There is still some confusion regarding terminology in invasion ecology. The term invasive species is used for species “exhibiting rapid spread, irrespective to impact” (Davis 2009), as well as for species showing “demonstrable ecological or economic impact” (Lockwood et al. 2007). The two isopod species we reported here undoubtedly fit the first description, as both are well established and common throughout North America (Jass and Klausmeier 2000). The main characteristics successful invaders share include high dispersal rate, high genetic variability, short generation time, large number of offspring, broad diet and ecological tolerance. Some of these traits overlap with what Sutton et al. (1984) describes for “eurodynamic”, essentially r strategist species. Detritivores are by definition resource generalists (even though they have food preferences) allowing them to find food in a variety of habitats. Both C. convexus and T. rathkii have high fecundity, and can reproduce several times per season. Moreover, female isopods have been shown to be able to store sperm and utilize their stock in repeated reproduction events (Suzuki and Ziegler 2005). This can be especially significant when only one or a few females are transported from one habitat to another. Isopods are relatively easy to transport with soil, mulch, ornamental plants, timber and other means. Once introduced, they can quickly establish and, being mobile epigeic species, further disperse on their own. Garthwaite et al. (1995) estimated that Armadillidium vulgare, another common species in North America spread across the continent and reached the West Coast in about 150 years. We can only speculate that the lack of native relatives or ecologically equivalent soil fauna further facilitated the spread of terrestrial isopods including the species studied here.
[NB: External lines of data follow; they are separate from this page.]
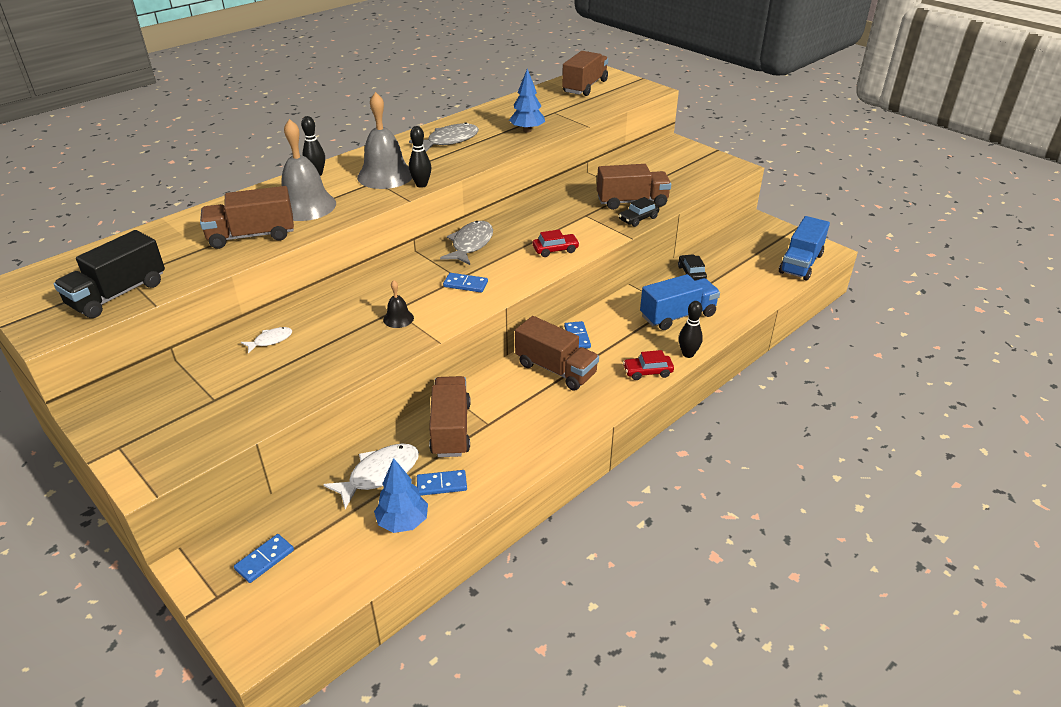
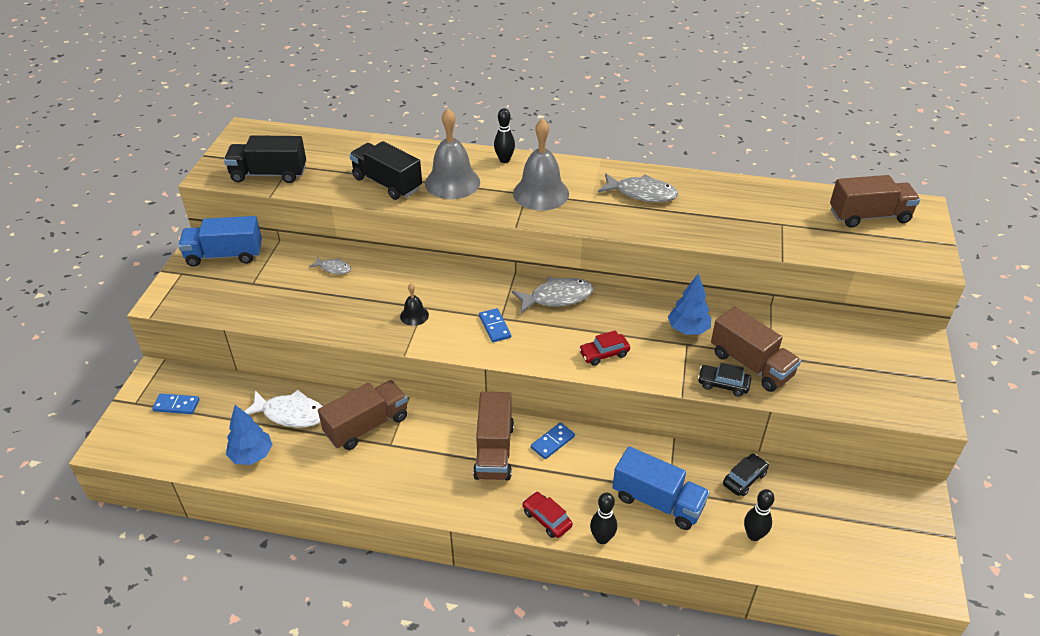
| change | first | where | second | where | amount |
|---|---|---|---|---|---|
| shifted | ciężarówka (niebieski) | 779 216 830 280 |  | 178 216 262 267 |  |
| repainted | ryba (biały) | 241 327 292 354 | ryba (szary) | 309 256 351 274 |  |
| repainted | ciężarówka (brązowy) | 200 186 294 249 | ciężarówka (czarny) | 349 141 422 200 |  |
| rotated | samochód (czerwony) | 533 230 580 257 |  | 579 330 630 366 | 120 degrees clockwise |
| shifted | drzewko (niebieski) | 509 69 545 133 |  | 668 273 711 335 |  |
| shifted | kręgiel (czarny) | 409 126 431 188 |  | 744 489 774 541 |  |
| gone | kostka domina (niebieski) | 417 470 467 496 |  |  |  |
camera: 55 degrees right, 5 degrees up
The highly altered urban habitats can serve both as points of introduction via trade or transportation, and refuges for non-indigenous soil fauna. Residential areas provide food (e.g. compost, mulch) and shelter (building foundation, landscaping objects), while green corridors or even underground pipe systems can be conduits for dispersal. High epigeic isopod abundance has been repeatedly shown in urban habitat fragments and suburbs (Bolger et al. 2000, Smith et al. 2006, Vilisics et al. 2007a). Often, the same species dominate urban isopod fauna. T. rathkii and C. convexus belong to this successful cosmopolitan group, contributing to the global phenomenon of biotic homogenization in cities (Perrings et al. 2010).